虎杖调控脂质代谢治疗呼吸道合胞病毒感染肺纤维化小鼠模型的研究

目的研究虎杖对呼吸道合胞病毒(Respiratory syncytial virus,RSV)感染的肺纤维化小鼠肺组织脂质代谢及炎症过程的影响。方法采用50μL RSV病毒液(4×106 PFU·mL^(-1))联合博来霉素(Bleomycin,2 mg·mL^(-1))气管滴注C57BL/6雄性小鼠,建立RSV感染肺纤维化小鼠模型,小鼠随机分为空白组、博来霉素诱导肺纤维化组、RSV感染肺纤维化组、虎杖(4.55 g·kg^(-1)·d^(-1))治疗组。
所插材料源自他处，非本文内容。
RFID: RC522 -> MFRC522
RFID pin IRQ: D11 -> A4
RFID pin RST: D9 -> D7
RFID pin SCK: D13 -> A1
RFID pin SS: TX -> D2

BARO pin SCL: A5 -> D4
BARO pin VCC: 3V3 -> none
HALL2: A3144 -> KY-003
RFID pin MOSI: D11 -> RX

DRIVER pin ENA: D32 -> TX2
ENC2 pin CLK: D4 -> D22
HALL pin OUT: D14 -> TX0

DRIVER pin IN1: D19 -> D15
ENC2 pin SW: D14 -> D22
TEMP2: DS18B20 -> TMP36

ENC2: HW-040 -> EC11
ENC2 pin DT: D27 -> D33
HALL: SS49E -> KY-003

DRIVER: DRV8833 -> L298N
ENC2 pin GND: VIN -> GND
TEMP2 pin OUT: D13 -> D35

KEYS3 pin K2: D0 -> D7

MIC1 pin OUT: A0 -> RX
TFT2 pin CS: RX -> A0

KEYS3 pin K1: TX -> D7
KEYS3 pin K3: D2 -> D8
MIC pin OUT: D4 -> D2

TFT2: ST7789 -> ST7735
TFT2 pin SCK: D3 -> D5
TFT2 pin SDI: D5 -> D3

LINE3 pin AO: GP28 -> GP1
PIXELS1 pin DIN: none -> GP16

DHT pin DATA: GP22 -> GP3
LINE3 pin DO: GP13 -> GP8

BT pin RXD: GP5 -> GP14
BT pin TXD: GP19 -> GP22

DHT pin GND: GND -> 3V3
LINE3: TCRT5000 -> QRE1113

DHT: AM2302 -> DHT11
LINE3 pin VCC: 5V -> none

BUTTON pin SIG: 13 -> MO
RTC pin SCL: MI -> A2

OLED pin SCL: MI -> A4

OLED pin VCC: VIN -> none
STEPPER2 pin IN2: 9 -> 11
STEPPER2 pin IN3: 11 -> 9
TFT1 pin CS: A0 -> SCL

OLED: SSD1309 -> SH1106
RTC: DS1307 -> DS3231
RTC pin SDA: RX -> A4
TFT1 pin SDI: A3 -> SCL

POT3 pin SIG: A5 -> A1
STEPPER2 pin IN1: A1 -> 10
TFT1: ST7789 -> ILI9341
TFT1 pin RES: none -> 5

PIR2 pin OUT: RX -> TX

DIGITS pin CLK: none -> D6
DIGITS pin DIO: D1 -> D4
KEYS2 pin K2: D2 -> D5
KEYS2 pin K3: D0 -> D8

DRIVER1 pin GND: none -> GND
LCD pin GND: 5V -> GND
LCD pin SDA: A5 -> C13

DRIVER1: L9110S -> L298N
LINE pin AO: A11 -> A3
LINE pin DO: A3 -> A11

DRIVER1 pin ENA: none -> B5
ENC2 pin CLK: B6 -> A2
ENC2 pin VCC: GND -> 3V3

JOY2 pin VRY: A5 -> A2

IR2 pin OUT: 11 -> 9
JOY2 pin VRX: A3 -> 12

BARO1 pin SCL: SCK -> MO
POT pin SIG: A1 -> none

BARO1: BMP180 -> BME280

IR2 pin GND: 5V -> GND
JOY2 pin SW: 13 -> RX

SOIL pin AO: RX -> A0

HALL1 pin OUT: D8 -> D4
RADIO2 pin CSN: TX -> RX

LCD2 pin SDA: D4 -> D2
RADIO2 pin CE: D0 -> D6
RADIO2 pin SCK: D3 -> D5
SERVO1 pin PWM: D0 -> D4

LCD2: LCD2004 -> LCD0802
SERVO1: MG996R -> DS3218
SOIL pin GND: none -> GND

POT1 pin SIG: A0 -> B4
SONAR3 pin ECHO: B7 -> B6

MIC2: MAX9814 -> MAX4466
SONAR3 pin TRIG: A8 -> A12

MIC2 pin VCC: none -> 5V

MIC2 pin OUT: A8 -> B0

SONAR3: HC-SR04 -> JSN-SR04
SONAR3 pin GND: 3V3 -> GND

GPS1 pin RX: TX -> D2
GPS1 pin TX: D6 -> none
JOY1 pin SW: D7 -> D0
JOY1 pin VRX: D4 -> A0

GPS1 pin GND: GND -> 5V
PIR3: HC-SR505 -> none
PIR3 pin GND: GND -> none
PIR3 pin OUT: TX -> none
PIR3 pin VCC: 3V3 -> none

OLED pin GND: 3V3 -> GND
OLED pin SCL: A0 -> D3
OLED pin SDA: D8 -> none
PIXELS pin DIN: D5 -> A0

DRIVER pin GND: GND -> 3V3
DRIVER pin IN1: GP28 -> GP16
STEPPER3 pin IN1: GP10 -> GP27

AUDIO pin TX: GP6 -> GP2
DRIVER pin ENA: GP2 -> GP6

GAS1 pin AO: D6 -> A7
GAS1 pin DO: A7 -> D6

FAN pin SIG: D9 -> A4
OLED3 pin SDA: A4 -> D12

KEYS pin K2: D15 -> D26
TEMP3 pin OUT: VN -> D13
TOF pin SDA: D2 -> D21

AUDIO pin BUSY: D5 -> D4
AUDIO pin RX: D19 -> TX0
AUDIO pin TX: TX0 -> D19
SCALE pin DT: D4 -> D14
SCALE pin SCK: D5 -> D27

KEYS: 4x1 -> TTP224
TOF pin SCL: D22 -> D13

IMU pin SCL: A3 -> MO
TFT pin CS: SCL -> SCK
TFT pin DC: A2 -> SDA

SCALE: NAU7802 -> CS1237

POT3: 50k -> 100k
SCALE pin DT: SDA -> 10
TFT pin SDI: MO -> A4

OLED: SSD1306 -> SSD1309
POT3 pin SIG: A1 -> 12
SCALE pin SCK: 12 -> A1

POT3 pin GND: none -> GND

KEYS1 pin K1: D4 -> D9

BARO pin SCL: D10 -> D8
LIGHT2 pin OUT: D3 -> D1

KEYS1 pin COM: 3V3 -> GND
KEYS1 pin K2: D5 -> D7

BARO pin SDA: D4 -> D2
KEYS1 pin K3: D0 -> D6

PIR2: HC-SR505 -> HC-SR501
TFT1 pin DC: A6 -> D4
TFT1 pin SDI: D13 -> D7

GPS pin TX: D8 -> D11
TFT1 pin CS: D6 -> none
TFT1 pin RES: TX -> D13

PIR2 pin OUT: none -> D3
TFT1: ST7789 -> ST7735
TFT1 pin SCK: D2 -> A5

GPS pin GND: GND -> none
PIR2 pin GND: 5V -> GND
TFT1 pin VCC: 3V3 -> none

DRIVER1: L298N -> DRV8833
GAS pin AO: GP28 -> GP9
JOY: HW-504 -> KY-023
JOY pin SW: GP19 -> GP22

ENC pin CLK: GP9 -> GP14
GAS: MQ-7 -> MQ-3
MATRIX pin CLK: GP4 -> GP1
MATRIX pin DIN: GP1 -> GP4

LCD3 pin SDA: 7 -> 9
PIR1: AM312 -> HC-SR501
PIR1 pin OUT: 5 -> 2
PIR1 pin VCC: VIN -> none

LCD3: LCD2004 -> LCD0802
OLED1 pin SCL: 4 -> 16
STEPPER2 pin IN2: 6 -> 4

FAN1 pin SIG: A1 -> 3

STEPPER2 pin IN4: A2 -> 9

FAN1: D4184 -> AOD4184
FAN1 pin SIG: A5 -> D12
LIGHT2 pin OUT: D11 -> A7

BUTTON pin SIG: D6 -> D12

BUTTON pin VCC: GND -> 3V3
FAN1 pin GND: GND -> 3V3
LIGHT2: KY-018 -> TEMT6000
造模第21天后采集各组小鼠的肺组织,观察其病理改变及检测白细胞介素(IL)-6、肿瘤坏死因子(TNF)-α等炎症因子水平,同时采用超高效液相色谱-四极杆-静电场轨道阱高分辨质谱联用(UPLC-Q Exactive Orbitrap/MS)技术进行脂质组学分析。结果与空白组相比,博来霉素诱导肺纤维化组和RSV感染肺纤维化组肺组织病理可见明显胶原纤维沉积及炎症浸润,伴肺部炎症因子如IL-6、TNF-α水平显著升高(P<0.05)。与博来霉素诱导肺纤维化组相比,RSV感染肺纤维化组呈现显著脂质代谢异常(P<0.05),具体表现为神经酰胺(Cer)、磷脂酰胆碱(PC)、磷脂酰乙醇胺(PE)、磷脂酰肌醇(PI)、酰基乙醇胺(NAE)、鞘磷脂(SM)、甘油二酯(DG)、甘油三酯(TG)、心磷脂(CL)、脂肪酸(FA)等脂质代谢紊乱。经虎杖(4.55 g·kg^(-1)·d^(-1))干预后,上述指标均呈现显著回调趋势。结论RSV可加重肺纤维化进程,虎杖通过调控脂质代谢,减轻RSV感染肺纤维化小鼠的肺组织炎症反应和胶原沉积,改善小鼠肺组织纤维化进程。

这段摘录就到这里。